In this study, PP SF was chosen as the substrate, oily polyurethane (OPU) was first coated on the surface of PP SF in consideration of the porosity and rough surface of PP SF, and OPU/PP SF was obtained. Then, PANI was deposited on the surface of OPU/PP SF as a working electrode, and Ag/AgCl was used as the reference electrode to prepare the PANI@OPU/PP SF flexible pH sensor (3D PANI pH sensor). The 3D PANI pH sensor was characterized in terms of surface morphology, chemical analysis, mechanical properties, and sensing properties. It is hoped that our study might serve as a reference for the research of flexible pH sensors based on nonwoven fabric substrates.

2. Experimental

2.1. Materials

PP SF was obtained from Hangzhou Elsite Industrial Co., Ltd (its areal density is about 71 g m⁻²). Aniline (99.5%), phytic acid (50%), polyvinyl butyraldehyde (PVB), citric acid, methanol, disodium hydrogen phosphate dodecahydrate (Na₂HPO₄·12H₂O), potassium chloride (KCl), calcium chloride (CaCl₂), magnesium chloride (MgCl₂), and ammonium chloride (NH₄Cl) were obtained from Macklin Biochemical Co., Ltd. (Shanghai, China).
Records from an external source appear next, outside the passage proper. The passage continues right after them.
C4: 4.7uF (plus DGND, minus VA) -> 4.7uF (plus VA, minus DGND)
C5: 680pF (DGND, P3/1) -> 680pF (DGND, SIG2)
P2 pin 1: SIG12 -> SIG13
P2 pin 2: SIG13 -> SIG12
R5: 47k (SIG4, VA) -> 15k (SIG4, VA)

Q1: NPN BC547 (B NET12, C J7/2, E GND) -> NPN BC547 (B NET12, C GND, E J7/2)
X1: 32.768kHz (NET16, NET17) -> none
Sulfuric acid (H₂SO₄), sodium chloride (NaCl), hydrochloric acid and sodium hydroxide (NaOH) were purchased from Aladdin Industrial Corporation (Shanghai, China). Silver/silver chloride (Ag/AgCl) paste was bought from Shanghai Julong Electronic-technology Co., Ltd. Ecoflex was purchased from Smooth-On (U.S.A). Carbon conductive ink was purchased from Jiewei Screen Printing Co., Ltd (Shenzhen, China). OPU was purchased from Haobo Waterproof Material Co., Ltd. All materials were used as received without any further purification. The screen-printing mask was customized by Dabaicai Screen Printing Co., Ltd. Deionized water (DI) was employed in all experiments.
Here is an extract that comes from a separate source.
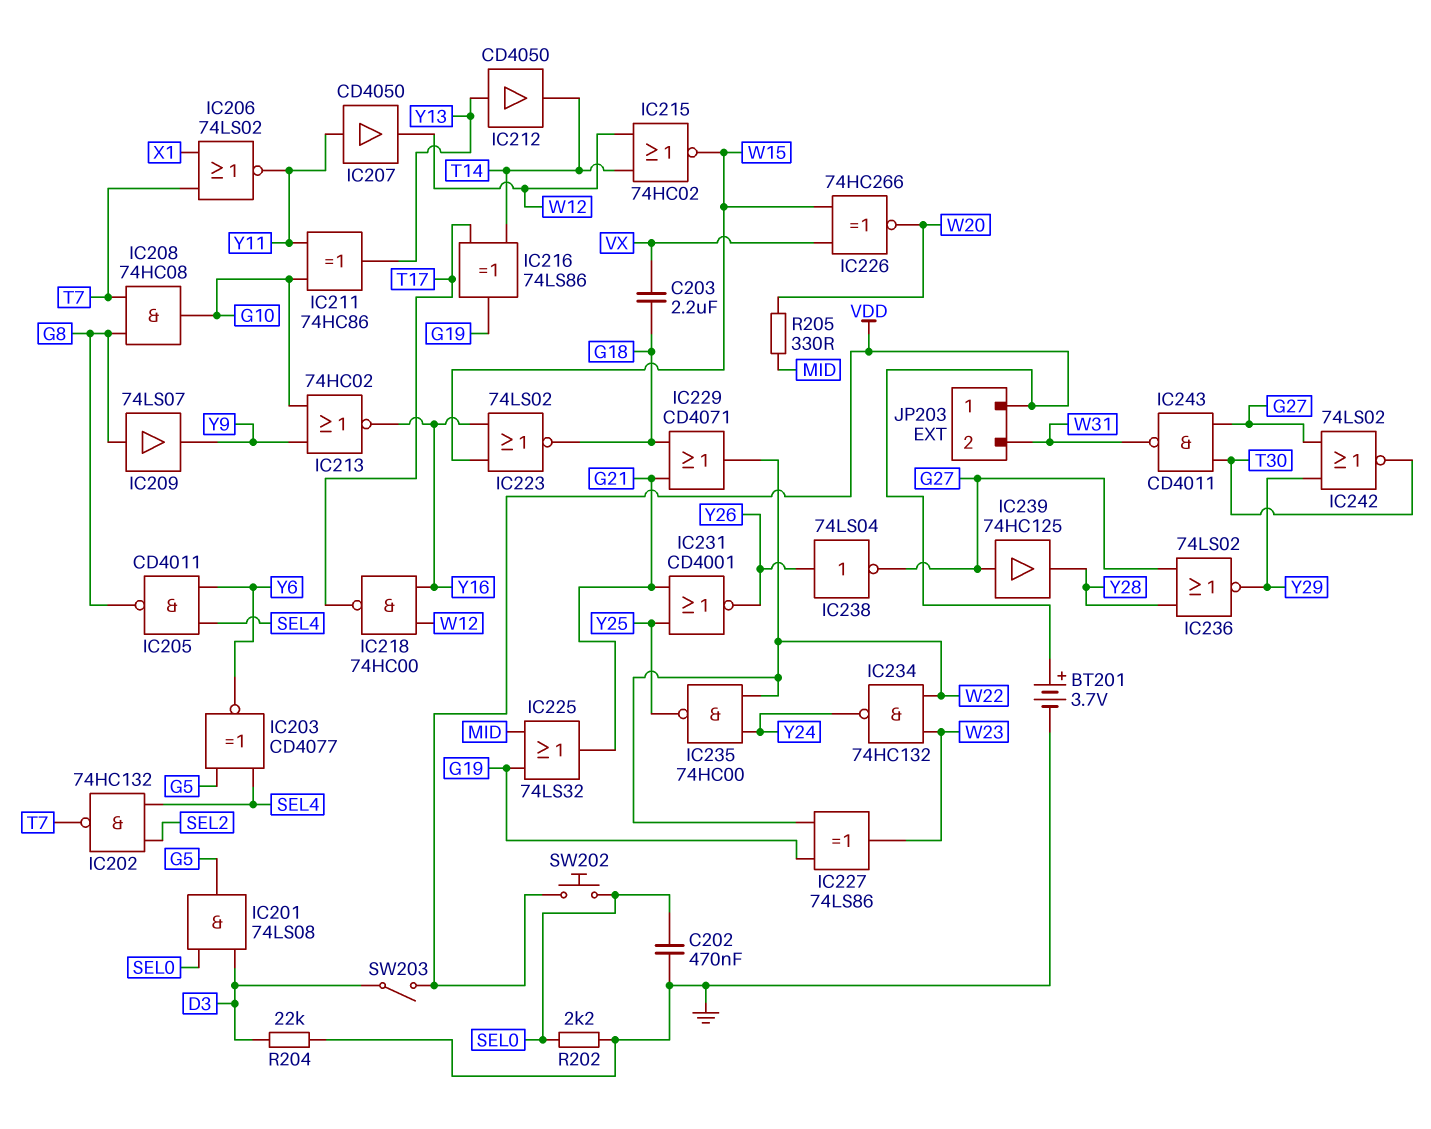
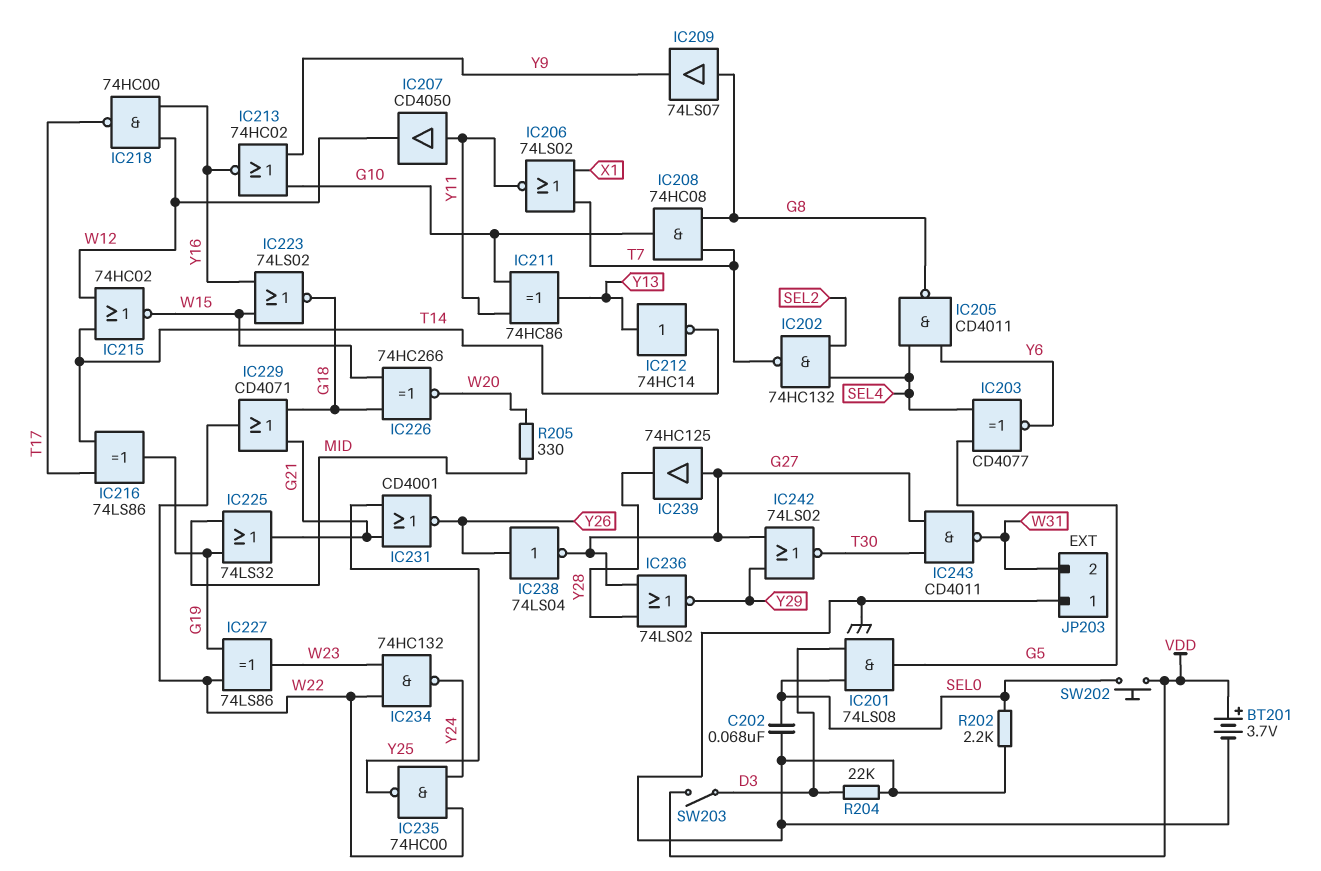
C202: 470nF (GND, SEL0) -> 68nF (GND, SEL0)
C203: 2.2uF (G18, VX) -> none
IC212: buffer CD4050 (in Y13, out T14) -> NOT 74HC14 (in Y13, out T14)
IC226: XNOR 74HC266 (in VX, in W15, out W20) -> XNOR 74HC266 (in G18, in W15, out W20)
JP203 pin 1: VDD -> GND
2.2. Fabrication of the 3D PANI pH sensor

Prior to the experiment, PP SF was scissored into 10 × 18 mm². OPU was coated on the surface of PP SF and dried for 4 h at 60 °C to obtain OPU/PP SF. Subsequently, the Ag/AgCl paste was transferred onto the surface of OPU/PP SF by use of the screen-printing mask and dried at 60 °C for 20 min, and Ag/AgCl@OPU/PP SF was obtained. After that, the conductive carbon ink with a diameter of 3.5 mm, as the C electrode, was transferred onto the surface of the Ag/AgCl electrode by screen printing and dried at 60 °C for 7 min to prepared C@OPU/PP SF. Then, 50 mg of NaCl, 78 mg of PVB, and 1 mL of methanol were mixed and put on the surface of the Ag/AgCl electrode and dried at 60 °C for 9 min. Ecoflex was formed on the electrode surface as an encapsulation layer at 60 °C for 9 min. After that, PANI was prepared on the surface of the C electrode by the cyclic voltammetry technique. The electrode was placed in a three-electrode system and electrochemically deposited for 10 cycles in the potential range from −0.2 to 1.0 V. The electrolyte was a mixture of 0.18 mL of aniline monomer, 0.33 mL of phytic acid and 18 mL of 1 M H₂SO₄ solution. The sample was taken out and washed five times with DI and dried at room temperature for 24 h. Finally, the 3D PANI pH sensor was obtained. Fig. 1 is the fabrication route of the 3D PANI pH sensor.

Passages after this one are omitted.